Is Blades in the Dark with its character-driven narrative and plentiful fiddly bits a neotrad game? Yes? No? What if it had a dedicated combat subsystem? Yes? No?
I'm not stupid. I understand that there probably isn't a clear line, but there must be a sign that signifies "yeah, this totally isn't your mommy's indie rpg, this is neotrad land"
Neo-trad moves the authority for WHO YOU ARE and possibly also other parts of the character's definition strictly to the player, and the primary orientation of play is towards the players enacting their conception. The GM provides fiction and other elements in such a way as to complement and support this effort. There are usually at least informal, possibly formal, means for the players to signal their requirements. Trad can certainly 'bleed into' this simply by dint of players getting their way, though there are some fairly well-known failure modes here where play becomes fairly degenerate. So, signaling and constraining elements usually exist in the structure of the game if it envisages this sort of play as its norm. As several people have mentioned, this is a type of play that isn't aiming at challenging the CONCEPTIONS of play, but of affirming them and enacting them.

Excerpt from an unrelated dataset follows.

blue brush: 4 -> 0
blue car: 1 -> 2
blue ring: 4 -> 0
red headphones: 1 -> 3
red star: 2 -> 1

Which leads to the final form on this continuum, Story Now/Narrativist play in which the premise(s) of play are supposed to be challenged. The GM's job generally becomes to frame these challenges, which players usually signal via various mechanisms. Here we find conflict resolved in terms of achievement of intention, the definition of consequences and rules for their imposition on PCs as part of the resolution of these challenges, etc. While any one of these features MIGHT be employed in Neo-trad play, it will be in service of whatever the player is doing, whereas in Narrativist play it will be true fallout, and often impacts the core perception of the character in uncontrolled ways.

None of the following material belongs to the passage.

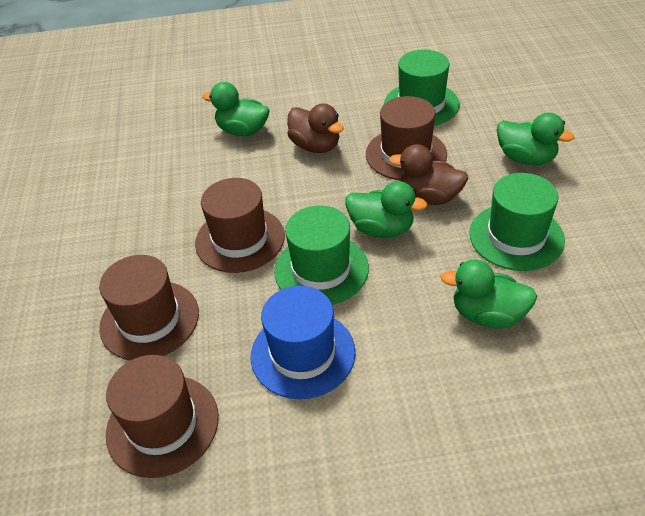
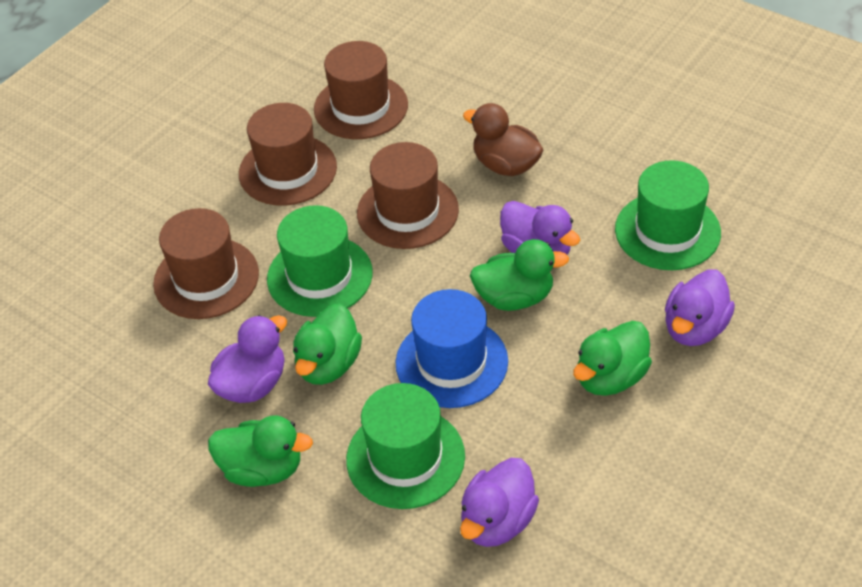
brown duck: 2 -> 1
purple duck: 0 -> 4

This gets me to why we have held that PtFO is particularly an expression of Narrativist play, because it is ALL OF this kind of play. Neo-trad players are not playing to figure out what their characters and their relation to the world ARE, they KNOW THIS ALREADY. They play to find out what it feels like to make that story, and if there are things in doubt it is either A) doubts within themselves about their dedication to the concept, or B) small side issues, like maybe "which of the superheroines do I fall in love with?" or something like that. In Trad play the questions will be more like "did the party survive the encounter with the Red Dragon?" Sure, you can 'play to find out' these things, but ALL OF Narrativist play is fundamentally almost nothing else.

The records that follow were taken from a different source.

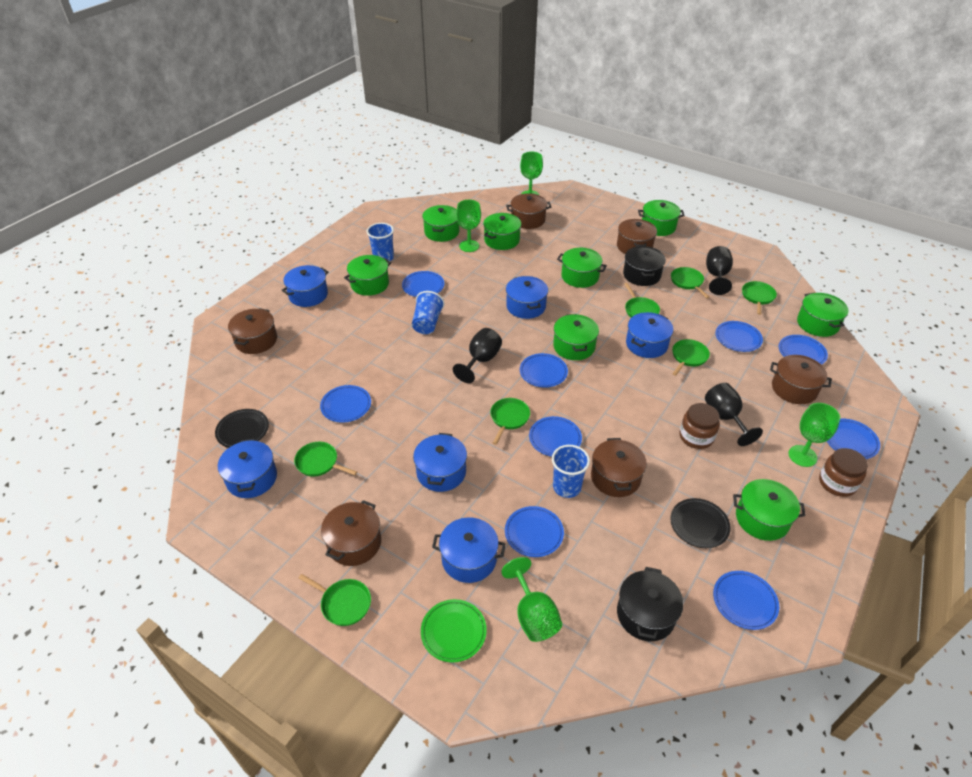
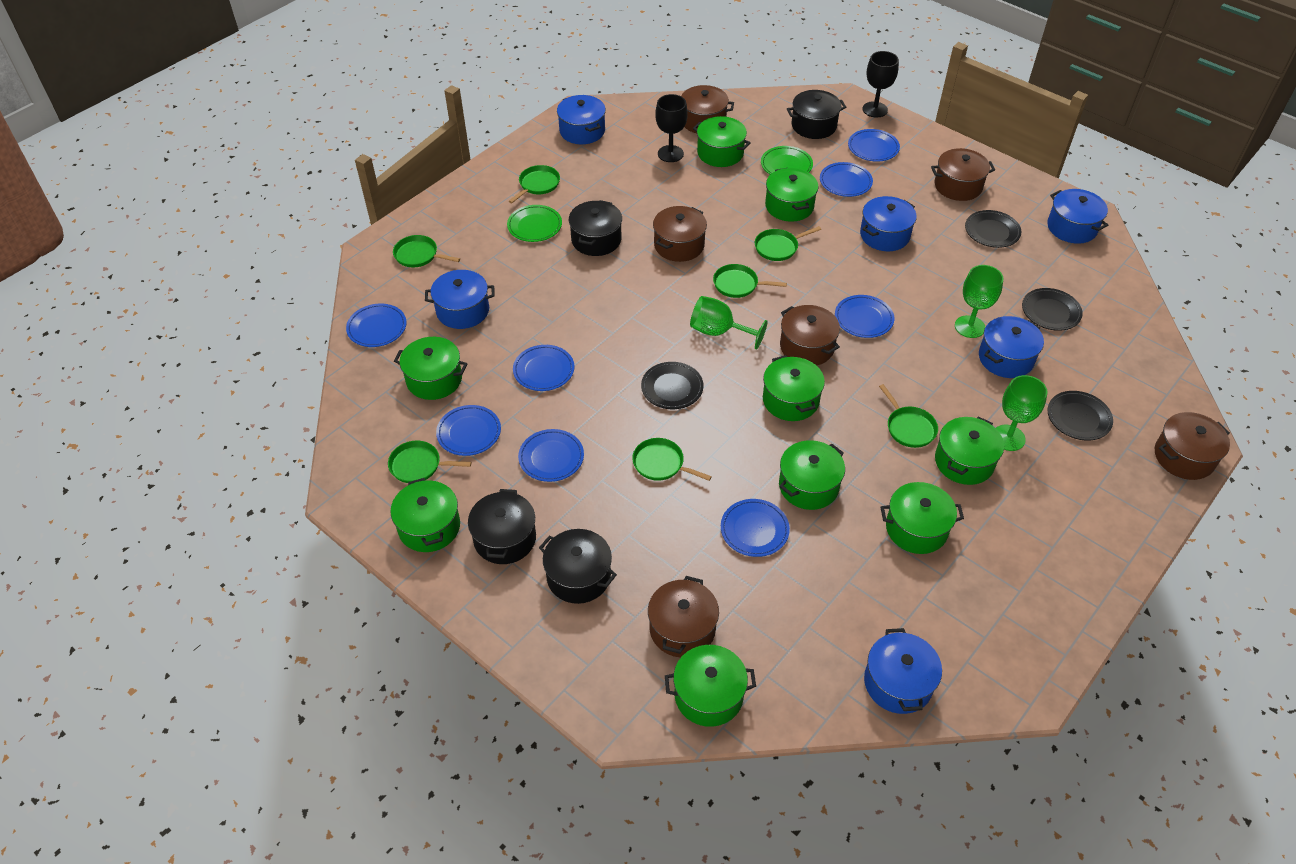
black goblet: 3 -> 2
black plate: 2 -> 4
black pot: 2 -> 4
blue cup: 3 -> 0
blue plate: 9 -> 8
brown jar: 2 -> 0
green goblet: 4 -> 3
green plate: 1 -> 2
green pot: 8 -> 9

And honestly, I don't care about any one 'model', GNS is often used, its easy to understand and IT DOES REFLECT THINGS. I mean, if Vince Baker wants to come and have a discussion with us about it that's great, but there are fundamentally different games where people spend their time and energy on different things. All these games have a lot in common, nobody has ever disputed that, least of all myself. They still have some differences. I'm one thousand percent certain that my Dungeon World game is going to be substantially different from someone else's 1e AD&D game, and the difference is not just some minor variation of resolution mechanics. There are many narratives which WILL NOT ARISE in one which can in the other! (and here I will have to disagree with RE or VB or whichever of these guys said differently, they can sue me if they want).